Il costo delle nuove regole UE
Lo studio "The Hidden Cost of EU Regulation", realizzato dall’European Policy Innovation Council (EPIC), un importante Think Tank indipendente con sede a Bruxelles, prende in esame i costi che possono nascere da una normativa troppo restrittiva, facendo la differenza rispetto ad uno scenario più proporzionato al rischio. Il risultato evidenzia che un costo a livello europeo pari a 79,6 miliardi di euro in termini di PIL ogni anno, 182.165 posti di lavoro e 17,6 miliardi di investimenti in meno nel periodo 2026-2030.
L’analisi prende in considerazione casi passati e dossier ancora aperti per individuare alcuni fattori ricorrenti: regole introdotte contemporaneamente, norme non sempre chiare, correzioni tardive, contenziosi, valutazioni preventive incomplete e tempi di adeguamento non allineati agli investimenti richiesti alle imprese. Il punto centrale riguarda la distinzione tra sigarette combustibili e prodotti non combustibili: regole uguali applicate a prodotti diversi rischiano di indebolire il mercato regolato e spingere parte della domanda verso canali illegali.
Il caso Italia
L'altra ricerca intitolata "Tobacco’s Economic Footprint in Italy and the Cost of a Restrictive TPD Revision", a firma di Vincenzo Nardelli dell’Università Cattolica del Sacro Cuore, si concentra sull’Italia, dove la filiera del tabacco e della nicotina ha un peso economico significativo.Negli ultimi anni, i prodotti innovativi a base di nicotina hanno assunto un ruolo crescente, arrivando a rappresentare circa il 45% dei ricavi del settore ed attestando il nostro Paese come uno dei poli produttivi europei per queste categorie, anche grazie ad oltre un miliardo di euro investito dal 2014 in impianti produttivi e strutture dedicate all’innovazione. Nel 2023 il settore ha contribuito per circa 29,6 miliardi di euro al PIL nazionale e ha sostenuto 186.200 posti di lavoro tra agricoltura, manifattura, fornitori, logistica, distribuzione specializzata e servizi collegati.
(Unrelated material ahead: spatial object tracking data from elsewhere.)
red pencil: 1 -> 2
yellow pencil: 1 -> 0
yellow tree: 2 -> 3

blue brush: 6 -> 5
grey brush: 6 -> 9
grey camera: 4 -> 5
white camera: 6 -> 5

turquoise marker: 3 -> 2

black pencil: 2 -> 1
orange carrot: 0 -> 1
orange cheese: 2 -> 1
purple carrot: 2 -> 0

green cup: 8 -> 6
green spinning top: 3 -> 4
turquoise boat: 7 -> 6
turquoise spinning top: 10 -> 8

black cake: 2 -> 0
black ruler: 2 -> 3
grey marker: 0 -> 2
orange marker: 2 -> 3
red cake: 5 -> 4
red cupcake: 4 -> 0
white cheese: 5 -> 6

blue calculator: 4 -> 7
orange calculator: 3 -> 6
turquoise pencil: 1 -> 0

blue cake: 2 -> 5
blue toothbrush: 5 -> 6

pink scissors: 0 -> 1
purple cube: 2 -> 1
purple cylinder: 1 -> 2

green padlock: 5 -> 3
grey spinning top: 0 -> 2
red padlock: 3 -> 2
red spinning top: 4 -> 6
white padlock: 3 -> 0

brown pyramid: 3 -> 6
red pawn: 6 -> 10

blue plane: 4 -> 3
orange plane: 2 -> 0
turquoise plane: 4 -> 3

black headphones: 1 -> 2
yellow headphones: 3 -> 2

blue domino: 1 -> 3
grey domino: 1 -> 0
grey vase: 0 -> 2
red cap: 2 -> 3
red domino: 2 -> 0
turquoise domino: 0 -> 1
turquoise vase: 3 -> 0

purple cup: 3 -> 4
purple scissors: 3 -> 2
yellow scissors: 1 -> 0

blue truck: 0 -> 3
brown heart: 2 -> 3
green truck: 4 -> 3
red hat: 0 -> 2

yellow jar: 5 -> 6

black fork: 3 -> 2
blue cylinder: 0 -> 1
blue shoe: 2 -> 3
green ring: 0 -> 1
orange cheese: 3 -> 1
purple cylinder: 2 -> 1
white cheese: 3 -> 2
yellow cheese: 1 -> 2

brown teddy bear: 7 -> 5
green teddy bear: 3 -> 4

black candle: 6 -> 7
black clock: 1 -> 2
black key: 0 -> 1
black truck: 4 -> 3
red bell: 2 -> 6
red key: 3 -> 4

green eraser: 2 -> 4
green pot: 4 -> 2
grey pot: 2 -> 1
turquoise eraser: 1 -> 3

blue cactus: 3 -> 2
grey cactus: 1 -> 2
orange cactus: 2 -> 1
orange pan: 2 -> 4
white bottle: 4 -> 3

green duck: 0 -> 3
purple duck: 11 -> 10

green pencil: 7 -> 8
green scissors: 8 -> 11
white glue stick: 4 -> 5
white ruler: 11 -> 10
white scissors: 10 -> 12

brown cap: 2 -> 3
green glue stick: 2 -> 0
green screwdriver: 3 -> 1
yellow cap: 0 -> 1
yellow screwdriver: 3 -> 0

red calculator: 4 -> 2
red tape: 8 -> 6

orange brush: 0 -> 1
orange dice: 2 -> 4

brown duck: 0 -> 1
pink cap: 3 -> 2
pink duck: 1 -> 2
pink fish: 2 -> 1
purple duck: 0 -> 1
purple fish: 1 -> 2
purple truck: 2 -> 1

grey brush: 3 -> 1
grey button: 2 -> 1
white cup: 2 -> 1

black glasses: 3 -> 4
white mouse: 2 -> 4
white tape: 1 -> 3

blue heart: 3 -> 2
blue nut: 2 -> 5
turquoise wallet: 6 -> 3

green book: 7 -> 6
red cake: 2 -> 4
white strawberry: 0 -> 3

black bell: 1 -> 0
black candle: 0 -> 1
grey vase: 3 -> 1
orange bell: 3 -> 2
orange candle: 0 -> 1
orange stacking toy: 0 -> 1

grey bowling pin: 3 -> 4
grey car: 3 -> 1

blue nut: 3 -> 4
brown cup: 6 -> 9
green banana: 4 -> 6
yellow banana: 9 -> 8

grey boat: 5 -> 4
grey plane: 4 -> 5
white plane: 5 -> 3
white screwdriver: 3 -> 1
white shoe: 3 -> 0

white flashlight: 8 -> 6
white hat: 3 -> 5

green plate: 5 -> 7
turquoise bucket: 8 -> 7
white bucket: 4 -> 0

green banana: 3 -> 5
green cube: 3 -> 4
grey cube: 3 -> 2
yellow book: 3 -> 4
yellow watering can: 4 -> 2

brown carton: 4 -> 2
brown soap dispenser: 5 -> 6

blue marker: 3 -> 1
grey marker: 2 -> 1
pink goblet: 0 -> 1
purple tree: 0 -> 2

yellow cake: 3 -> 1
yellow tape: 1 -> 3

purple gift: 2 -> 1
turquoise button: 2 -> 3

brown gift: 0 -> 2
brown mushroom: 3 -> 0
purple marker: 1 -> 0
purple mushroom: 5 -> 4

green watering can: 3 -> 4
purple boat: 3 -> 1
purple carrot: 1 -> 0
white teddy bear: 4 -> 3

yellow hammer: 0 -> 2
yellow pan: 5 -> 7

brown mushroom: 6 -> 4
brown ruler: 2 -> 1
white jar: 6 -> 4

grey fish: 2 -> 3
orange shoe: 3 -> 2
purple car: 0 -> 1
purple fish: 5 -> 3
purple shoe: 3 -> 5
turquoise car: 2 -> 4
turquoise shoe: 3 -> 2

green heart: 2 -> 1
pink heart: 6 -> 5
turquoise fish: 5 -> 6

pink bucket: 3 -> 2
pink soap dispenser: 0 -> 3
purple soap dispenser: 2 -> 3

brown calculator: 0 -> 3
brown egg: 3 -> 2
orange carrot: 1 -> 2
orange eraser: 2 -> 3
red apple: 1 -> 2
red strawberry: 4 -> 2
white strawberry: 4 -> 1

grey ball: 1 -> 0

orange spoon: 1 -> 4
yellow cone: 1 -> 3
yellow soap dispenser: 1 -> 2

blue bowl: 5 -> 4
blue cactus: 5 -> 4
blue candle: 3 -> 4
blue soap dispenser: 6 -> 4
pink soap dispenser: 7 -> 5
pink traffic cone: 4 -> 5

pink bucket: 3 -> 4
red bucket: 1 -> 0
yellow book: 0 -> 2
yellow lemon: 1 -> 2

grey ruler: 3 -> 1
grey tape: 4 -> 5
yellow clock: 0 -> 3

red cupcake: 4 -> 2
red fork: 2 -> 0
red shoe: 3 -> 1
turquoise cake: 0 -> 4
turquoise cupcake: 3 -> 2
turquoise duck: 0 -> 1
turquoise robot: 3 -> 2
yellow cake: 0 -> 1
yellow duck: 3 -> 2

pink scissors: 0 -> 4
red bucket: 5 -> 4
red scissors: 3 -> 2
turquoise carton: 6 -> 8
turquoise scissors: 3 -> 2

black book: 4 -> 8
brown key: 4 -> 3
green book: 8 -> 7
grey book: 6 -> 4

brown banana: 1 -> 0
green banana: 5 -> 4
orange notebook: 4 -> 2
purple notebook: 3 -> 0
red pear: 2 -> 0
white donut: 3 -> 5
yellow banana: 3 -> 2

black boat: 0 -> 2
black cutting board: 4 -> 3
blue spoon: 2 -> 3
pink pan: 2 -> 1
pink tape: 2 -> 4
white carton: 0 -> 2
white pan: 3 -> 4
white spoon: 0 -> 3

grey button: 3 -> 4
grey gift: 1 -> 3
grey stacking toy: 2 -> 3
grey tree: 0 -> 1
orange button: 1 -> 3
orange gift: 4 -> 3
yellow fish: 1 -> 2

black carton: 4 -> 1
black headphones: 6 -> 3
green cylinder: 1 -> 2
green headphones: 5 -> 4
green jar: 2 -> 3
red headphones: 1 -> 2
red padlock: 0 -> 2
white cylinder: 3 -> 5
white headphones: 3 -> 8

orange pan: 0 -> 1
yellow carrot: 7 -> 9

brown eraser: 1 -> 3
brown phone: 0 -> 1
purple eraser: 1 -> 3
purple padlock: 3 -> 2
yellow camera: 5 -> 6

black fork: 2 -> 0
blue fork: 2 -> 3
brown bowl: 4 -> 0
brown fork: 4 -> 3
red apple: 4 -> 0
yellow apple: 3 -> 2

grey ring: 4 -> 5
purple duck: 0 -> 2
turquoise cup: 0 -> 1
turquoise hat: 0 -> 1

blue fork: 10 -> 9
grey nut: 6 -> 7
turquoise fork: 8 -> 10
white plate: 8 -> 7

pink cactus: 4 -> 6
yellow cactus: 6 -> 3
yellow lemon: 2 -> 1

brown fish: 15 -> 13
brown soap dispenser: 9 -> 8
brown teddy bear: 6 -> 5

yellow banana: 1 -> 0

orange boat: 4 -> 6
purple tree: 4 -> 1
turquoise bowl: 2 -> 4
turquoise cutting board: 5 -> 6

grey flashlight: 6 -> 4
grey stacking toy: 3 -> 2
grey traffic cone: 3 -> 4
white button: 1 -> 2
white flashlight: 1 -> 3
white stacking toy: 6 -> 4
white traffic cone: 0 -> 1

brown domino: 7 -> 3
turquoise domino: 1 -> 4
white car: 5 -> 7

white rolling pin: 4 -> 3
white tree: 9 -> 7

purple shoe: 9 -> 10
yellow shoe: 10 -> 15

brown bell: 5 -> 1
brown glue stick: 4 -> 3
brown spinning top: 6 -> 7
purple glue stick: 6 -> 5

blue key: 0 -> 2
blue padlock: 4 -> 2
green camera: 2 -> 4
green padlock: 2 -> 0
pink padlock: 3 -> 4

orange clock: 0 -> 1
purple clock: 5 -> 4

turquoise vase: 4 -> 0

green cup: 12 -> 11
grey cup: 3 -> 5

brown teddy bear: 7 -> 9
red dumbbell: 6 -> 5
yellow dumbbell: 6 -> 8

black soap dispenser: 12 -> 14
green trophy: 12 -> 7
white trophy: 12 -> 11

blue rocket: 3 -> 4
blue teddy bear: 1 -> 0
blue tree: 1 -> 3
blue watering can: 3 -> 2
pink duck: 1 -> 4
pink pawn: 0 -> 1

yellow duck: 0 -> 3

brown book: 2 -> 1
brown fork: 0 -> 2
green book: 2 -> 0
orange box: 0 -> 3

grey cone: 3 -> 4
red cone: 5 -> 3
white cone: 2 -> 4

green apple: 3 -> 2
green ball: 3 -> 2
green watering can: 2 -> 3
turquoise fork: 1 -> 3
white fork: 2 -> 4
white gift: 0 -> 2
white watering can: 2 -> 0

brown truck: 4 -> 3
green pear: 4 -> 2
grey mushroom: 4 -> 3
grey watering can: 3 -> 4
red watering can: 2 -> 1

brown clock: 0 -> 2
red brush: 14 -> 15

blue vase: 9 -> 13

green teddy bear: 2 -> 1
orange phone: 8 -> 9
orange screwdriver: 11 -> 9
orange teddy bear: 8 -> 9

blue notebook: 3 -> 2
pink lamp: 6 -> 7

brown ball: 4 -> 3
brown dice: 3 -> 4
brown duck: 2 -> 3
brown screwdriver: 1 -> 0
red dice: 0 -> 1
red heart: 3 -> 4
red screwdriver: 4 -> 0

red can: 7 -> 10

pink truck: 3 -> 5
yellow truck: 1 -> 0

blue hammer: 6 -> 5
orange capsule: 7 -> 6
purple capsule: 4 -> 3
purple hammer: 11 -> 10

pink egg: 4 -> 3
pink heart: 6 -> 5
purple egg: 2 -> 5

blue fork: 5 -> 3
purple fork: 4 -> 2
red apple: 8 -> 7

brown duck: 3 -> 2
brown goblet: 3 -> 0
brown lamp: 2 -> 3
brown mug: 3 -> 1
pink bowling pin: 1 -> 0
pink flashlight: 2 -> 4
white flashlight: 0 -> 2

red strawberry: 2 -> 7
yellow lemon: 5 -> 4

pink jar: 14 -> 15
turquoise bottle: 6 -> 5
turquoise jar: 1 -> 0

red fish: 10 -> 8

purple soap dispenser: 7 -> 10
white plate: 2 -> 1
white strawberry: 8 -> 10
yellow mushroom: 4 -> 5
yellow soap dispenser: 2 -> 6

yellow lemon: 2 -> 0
I risultati dello studio evidenziano che in Italia, nel 2030, lo scenario restrittivo comporterebbe una riduzione del PIL pari a 7,9 miliardi di euro e circa 55.800 occupati in meno. Secondo l’analisi, una revisione particolarmente restrittiva della TPD potrebbe incidere sull’economia italiana attraverso due canali principali.: maggiori costi di adeguamento e minore distinzione tra prodotti, da un lato, una contrazione del mercato legale dall'altro. Inoltre, lo scenario restruittivo potrebbe compromettere il percorso di progressiva sostituzione delle sigarette e rallentare il raggiungimento degli obiettivi europei di riduzione della prevalenza del fumo.